Она снова повернулась и посмотрела на дорогу. Проехала еще одна иномарка — красивая, блестящая, важная — проехала и скрылась за домом. Протарахтел грузовик, оставив после себя уродливую тучу пыли и выхлопных газов. Что-то лежало на дороге, похожее на скомканную тряпку — лежало ближе к бордюру. Наташа пригляделась — да, вроде дохлая кошка. А ведь если б шла мимо — не заметила. Внизу, у подъезда деловито бегала небольшая собака, что-то вынюхивая в пыли и непрерывно крутя хвостом, — Дик, принадлежавший Виктории Семеновне, пенсионерке со второго этажа. Забавный, симпатичный пес, но его родословная была темным лесом даже для кинолога экстракласса — что-то в нем было и от ризеншнауцера, и от шотландской овчарки, и от спаниеля — дальше угадывать уже было невозможно. Пожалуй, единственным недостатком Дика была любовь к молчаливым гонкам за машинами, и Наташа, да и другие, тысячу раз твердили Виктории Семеновне, чтобы она не отпускала собаку одну. Без толку.
— Жарко, — сказала Наташа без всякой видимой связи, выпустила перила и опустилась на теплый пол. — Хочешь еще сока?
— Нет, — сказала Надя и поправила светлую юбку, задравшуюся выше положенного. — Мне скоро на съемку, а от томатного сока мало ли что может приключиться. Клиент не поймет.
— А что снимаешь?
— Так…, - Надя махнула рукой. — Отель «Лазурный». А?! Как солидно звучит! Рекламу поедем делать. Не знаю, чего они к нам обратились — с бодуна что ли. Им бы в ТРК «Центавр» или в «Пирамиду». Или им нужна реклама похуже?
— А что на работе?
— А что там может быть? На работе, Натуля, как в известном мультике, — телевидение «Борей» — воды нет, еды нет, денег нет, населено корреспондентами.

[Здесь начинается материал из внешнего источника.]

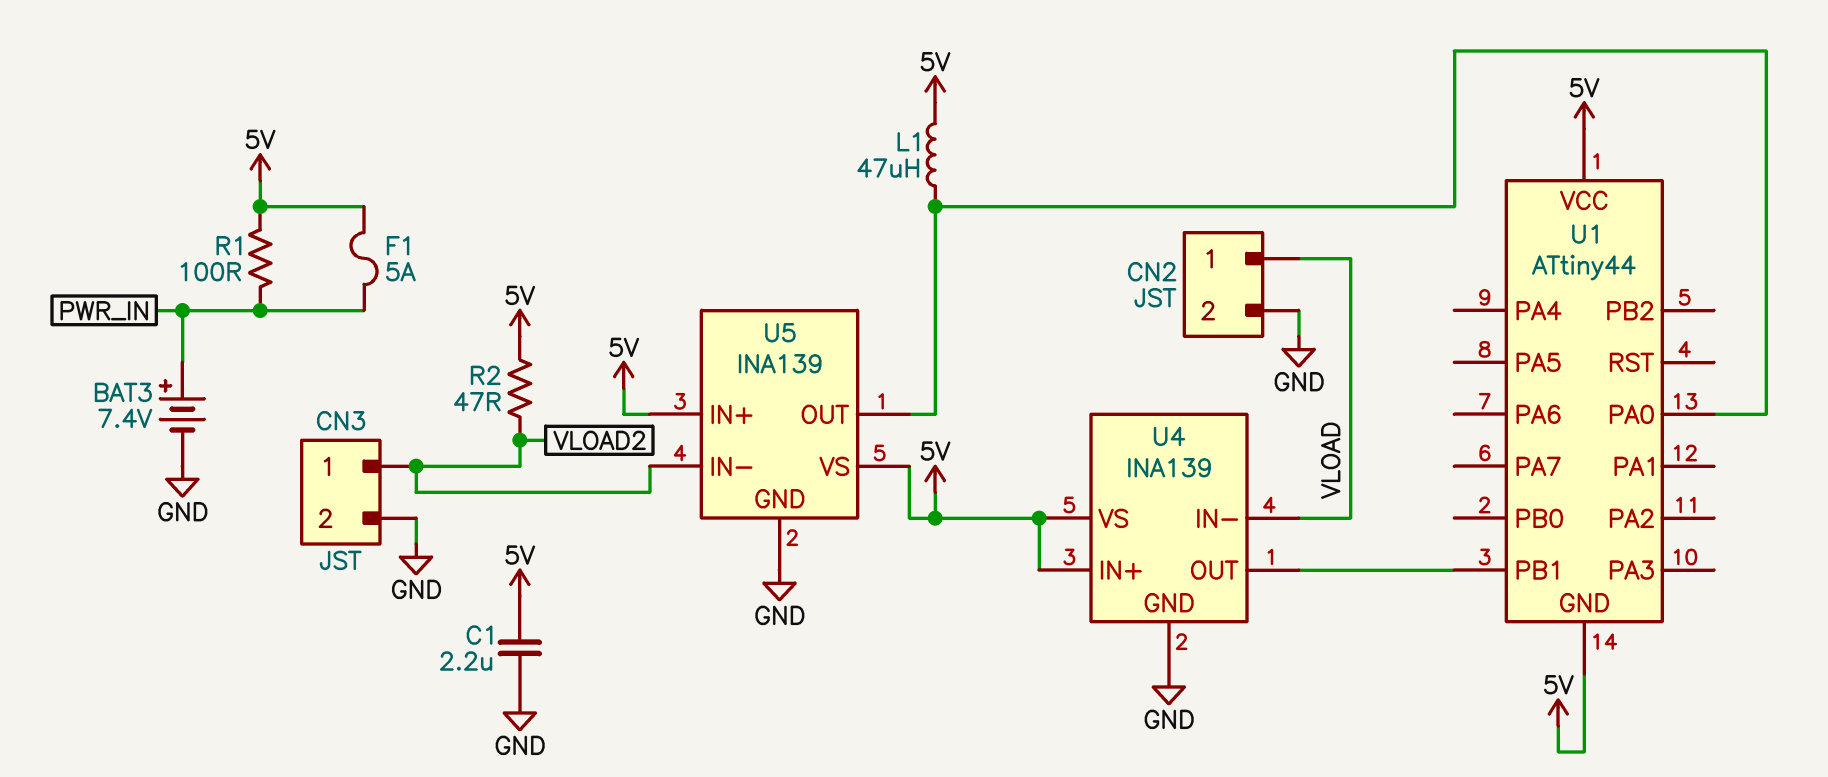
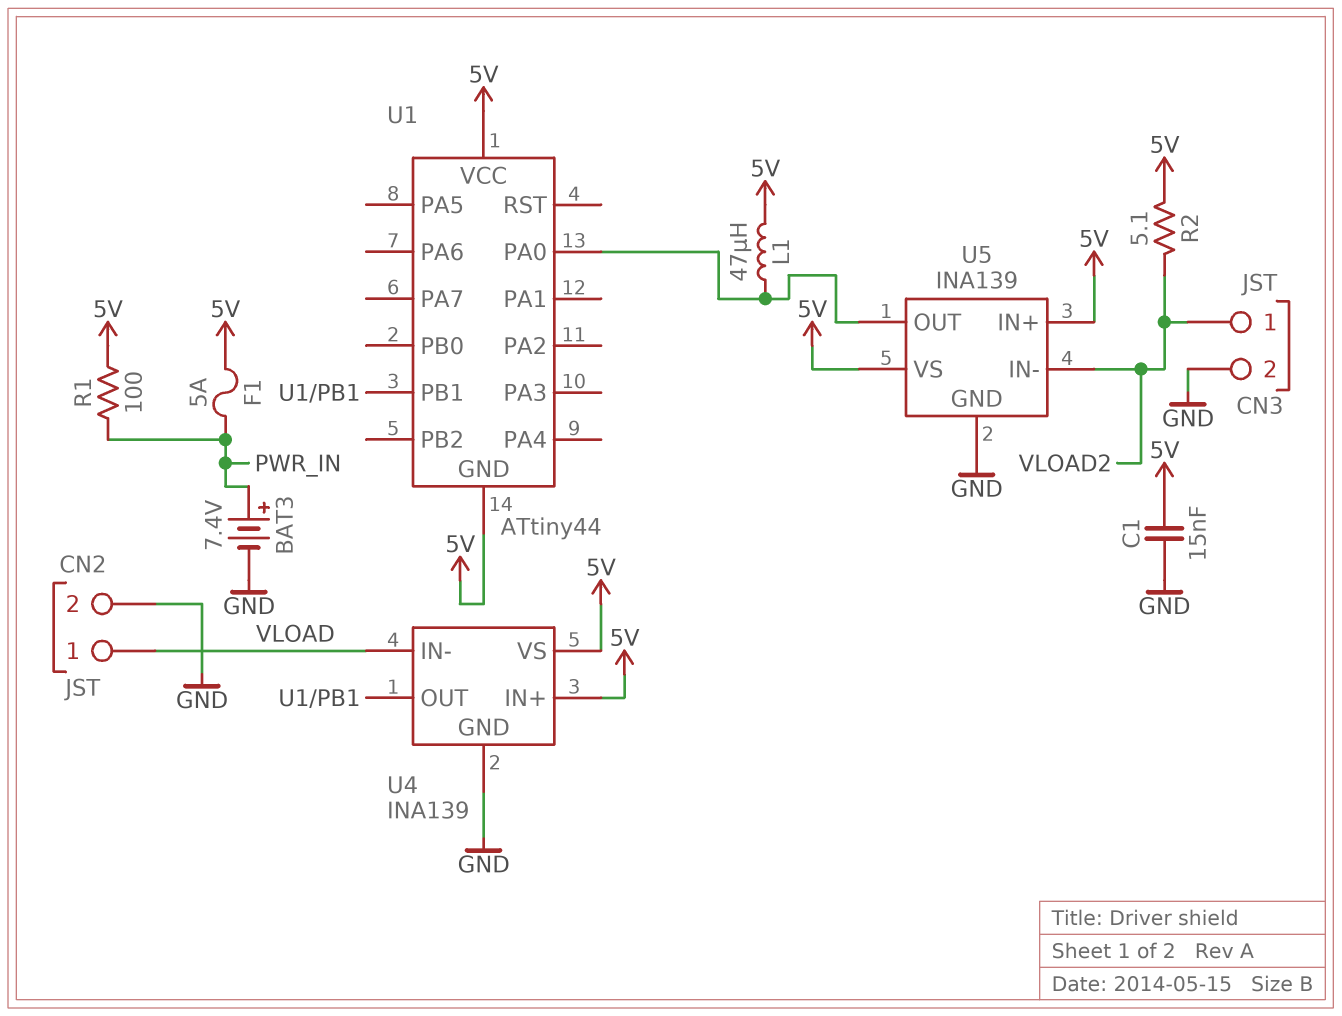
C1: 2.2uF (5V, GND) -> 15nF (5V, GND)
R2: 47 (5V, VLOAD2) -> 5.1 (5V, VLOAD2)

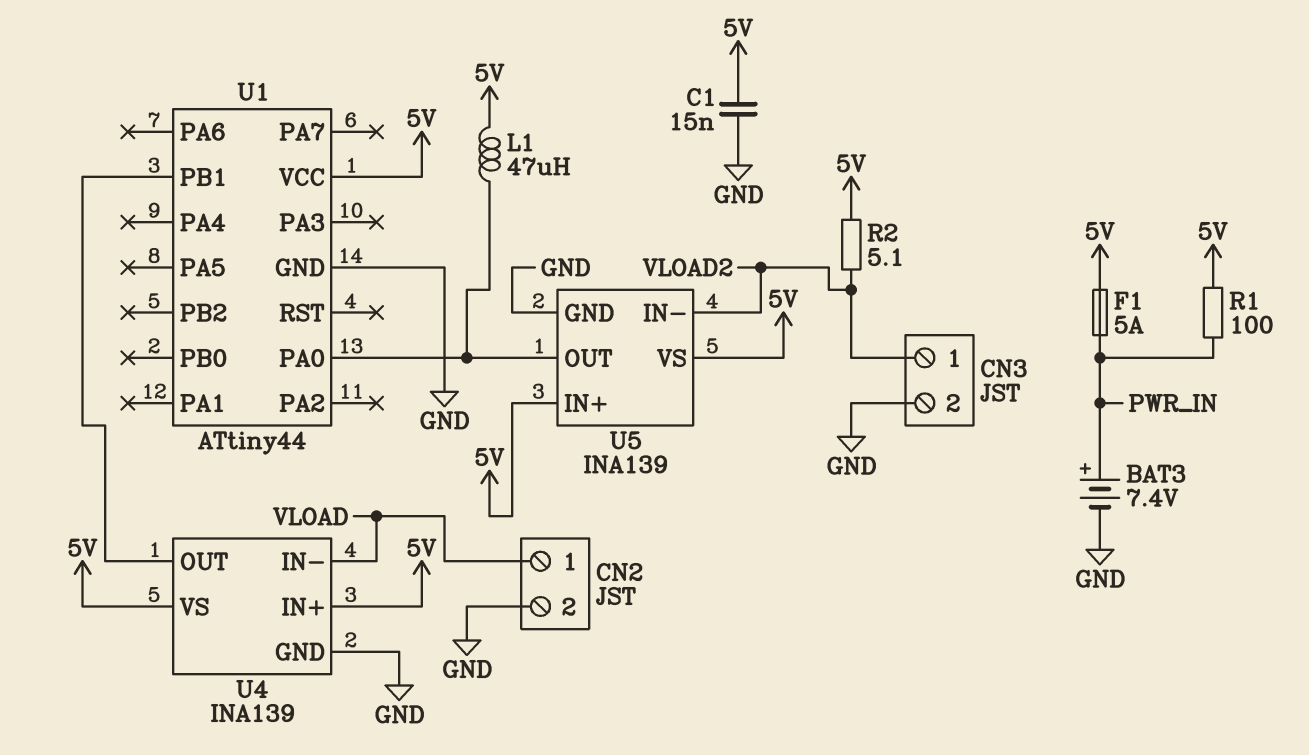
U1 pin GND: 5V -> GND

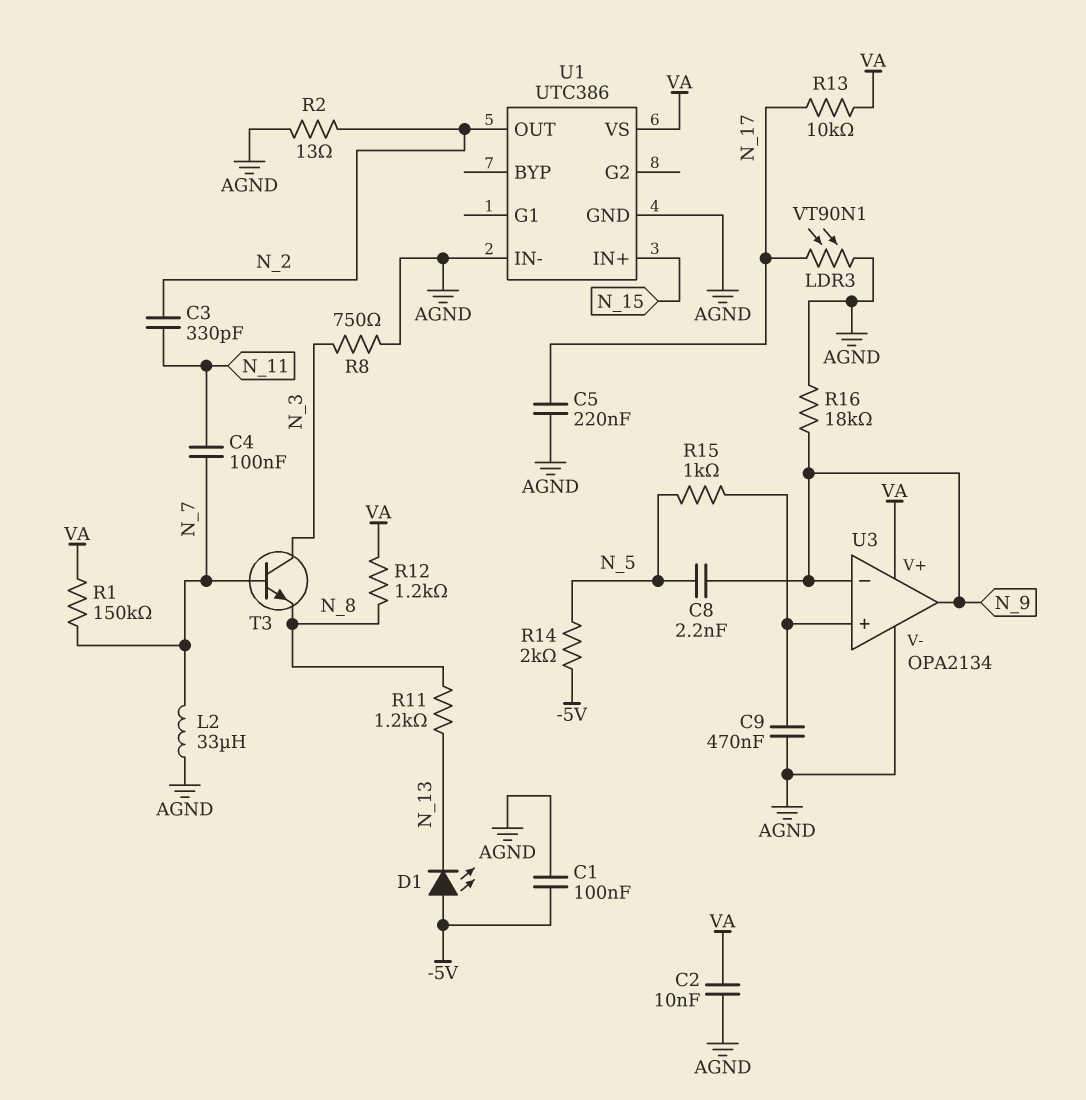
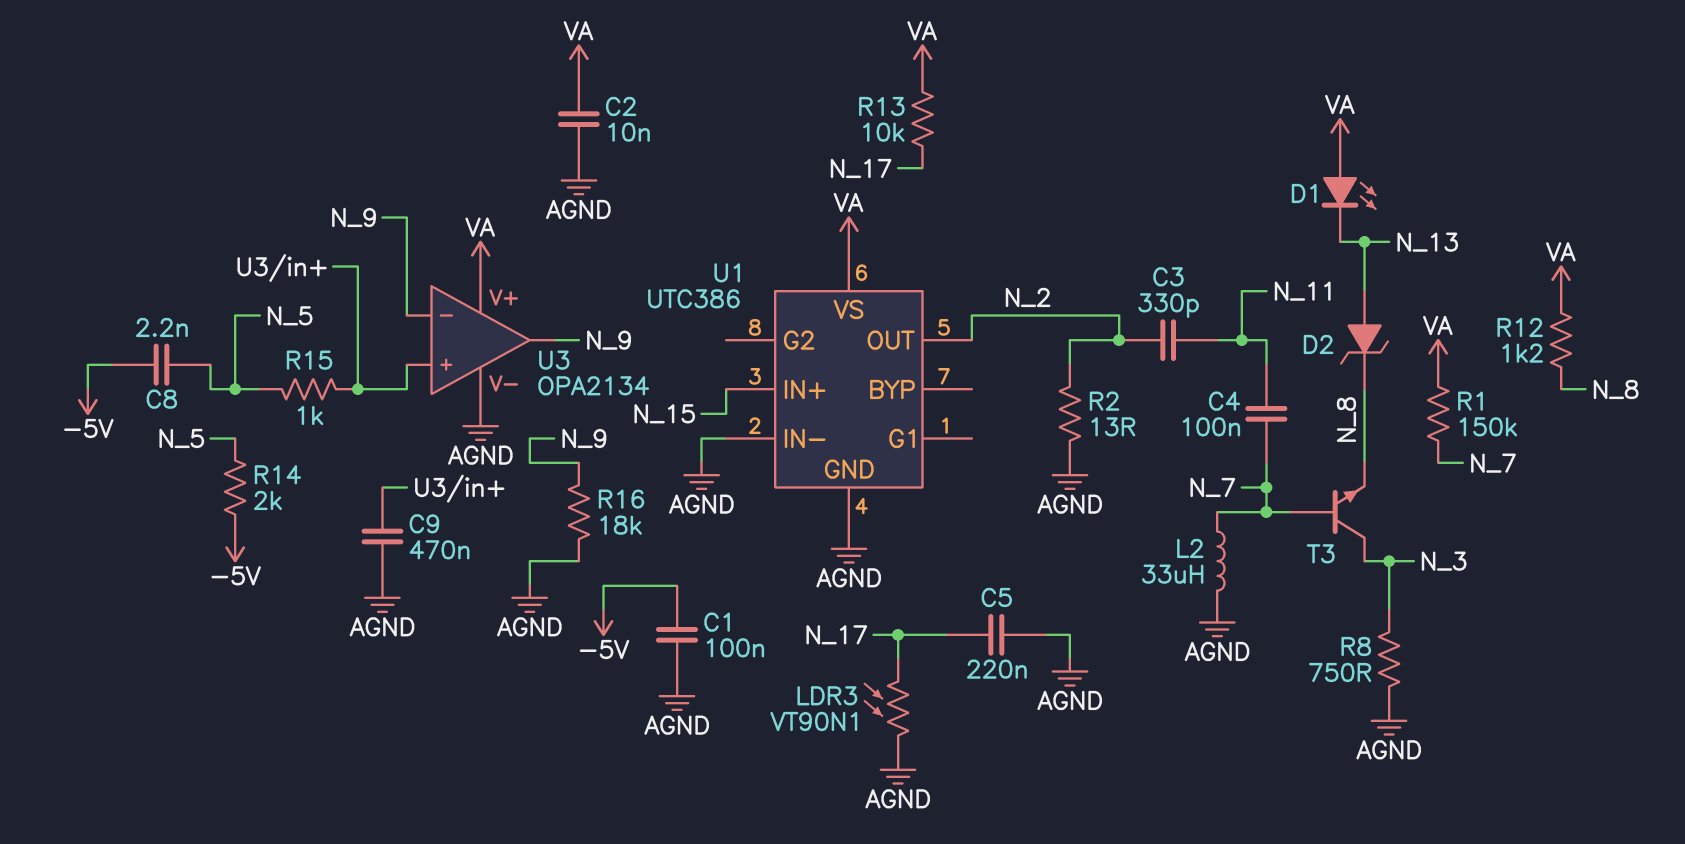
C8: 2.2nF (N_5, N_9) -> 2.2nF (-5V, N_5)
D1: LED (A -5V, K N_13) -> LED (A VA, K N_13)
D2: none -> zener (A N_13, K N_8)
R11: 1.2k (N_8, N_13) -> none

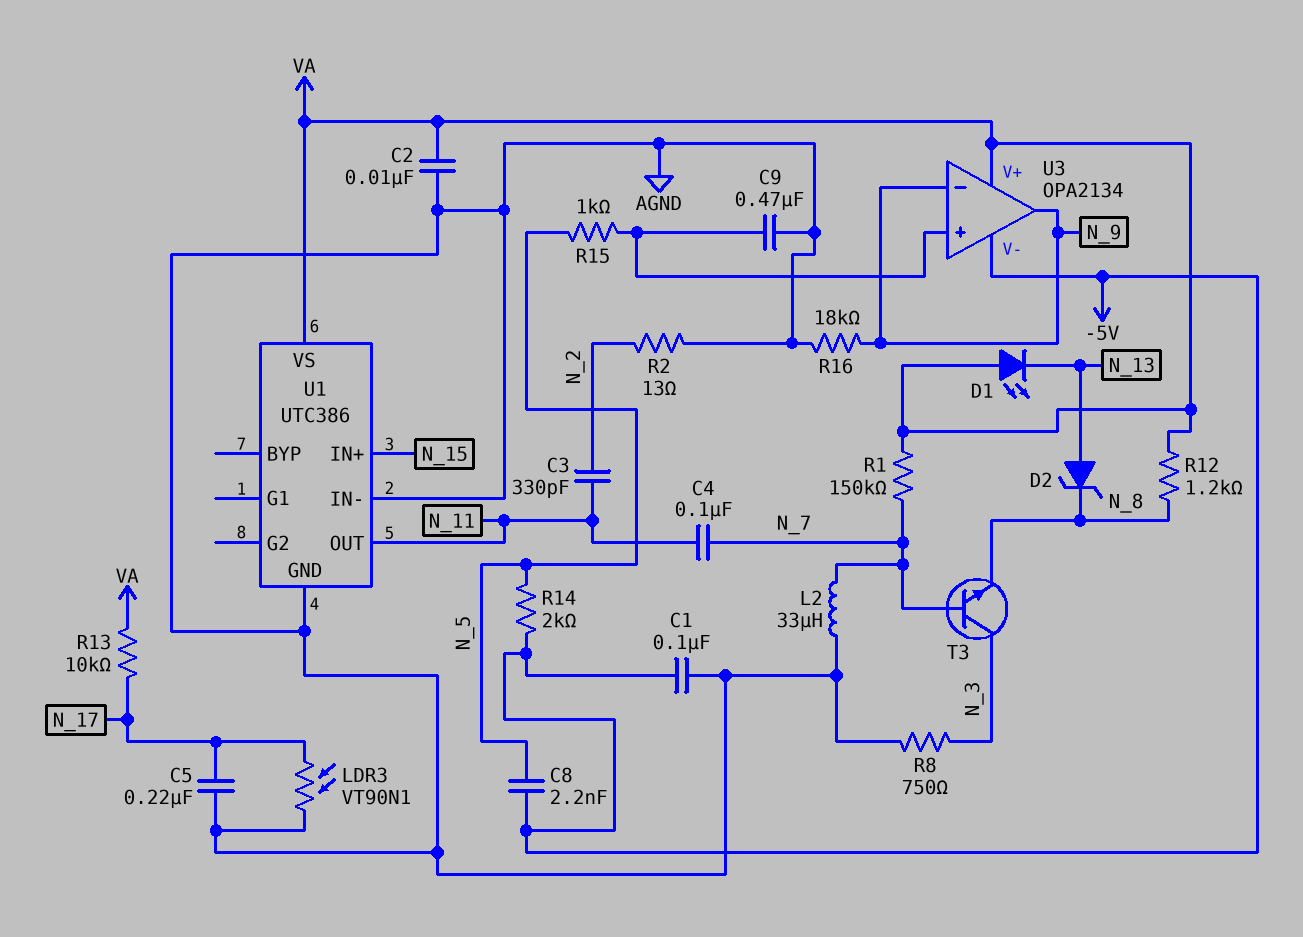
U1 pin OUT: N_2 -> N_11
U3 pin V-: AGND -> -5V

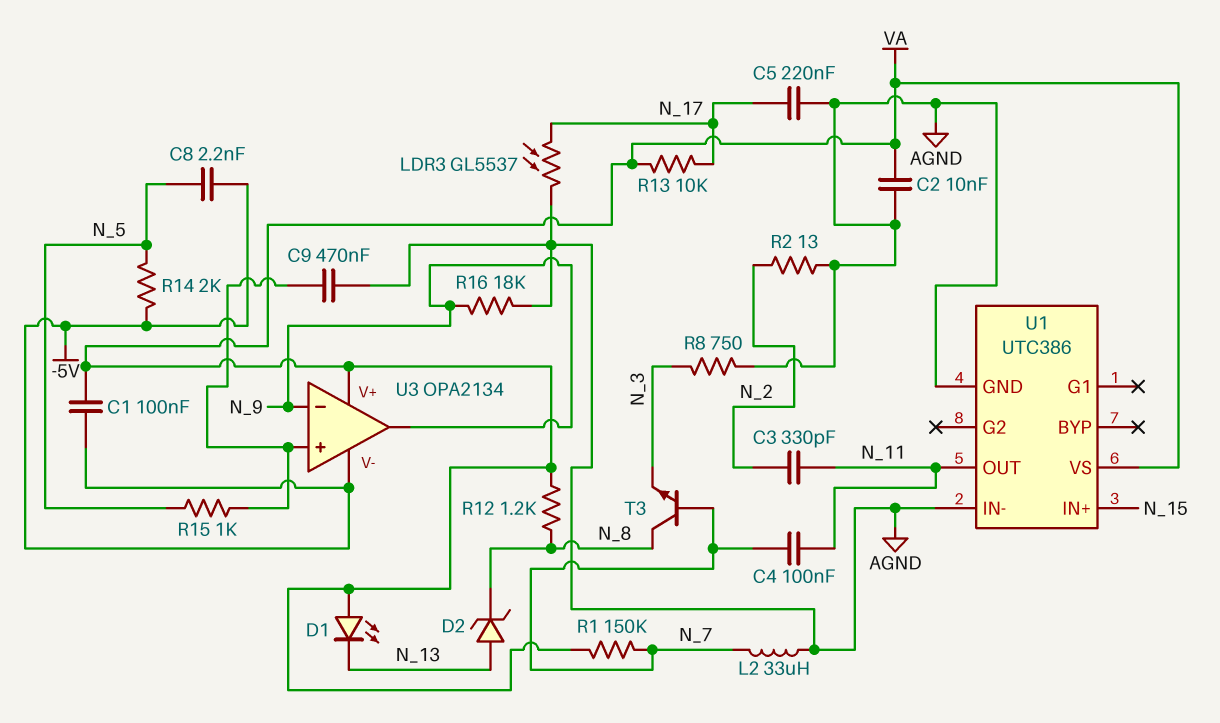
C1: 100nF (-5V, AGND) -> 100nF (-5V, VA)
LDR3: VT90N1 (AGND, N_17) -> GL5537 (AGND, N_17)
T3: NPN (B N_7, C N_3, E N_8) -> NPN (B N_7, C N_8, E N_3)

— А денег так и не дали? Вам за сколько должны — за два месяца?
Надя фыркнула презрительно.
— За три. Шеф сегодня на совещании заикнулся — мол, может, сегодня будут. Ну, мы положенное время выждали и в бухгалтерию веселой толпой — разузнать, что да как. А бухгалтера засели там и не открывают. Ну, мы, конечно, в дверь, кричим интимными голосами: откройте, мол, люди добрые, а то щас дверь вынесем. Народ-то злой, половина с бодуна — у нас ведь как зарплаты нет, так все в запое. В общем, смотрелось достаточно жутко. Ну, шеф, конечно, прибежал: ах, мои любимые сотрудники, да что ж вы так плохо себя ведете и ни хрена не снимаете?! Сотрудники начинают орать про деньги, а он с таким лицом слушает, ну просто святой Себастьян под градом стрел. Я, говорит, только намекнул, а денег, родные, нет, так что валите, гады такие, работать! Вам, говорит, вообще, зачем деньги? Особенно бабам? Баб должны мужики обеспечивать, спонсоры всякие, а работать им надо не ради денег, а для души. Душа, а, каково?! Принеси как ты мне все-таки сока, — сказала вдруг она таким тоном, словно попросила водки.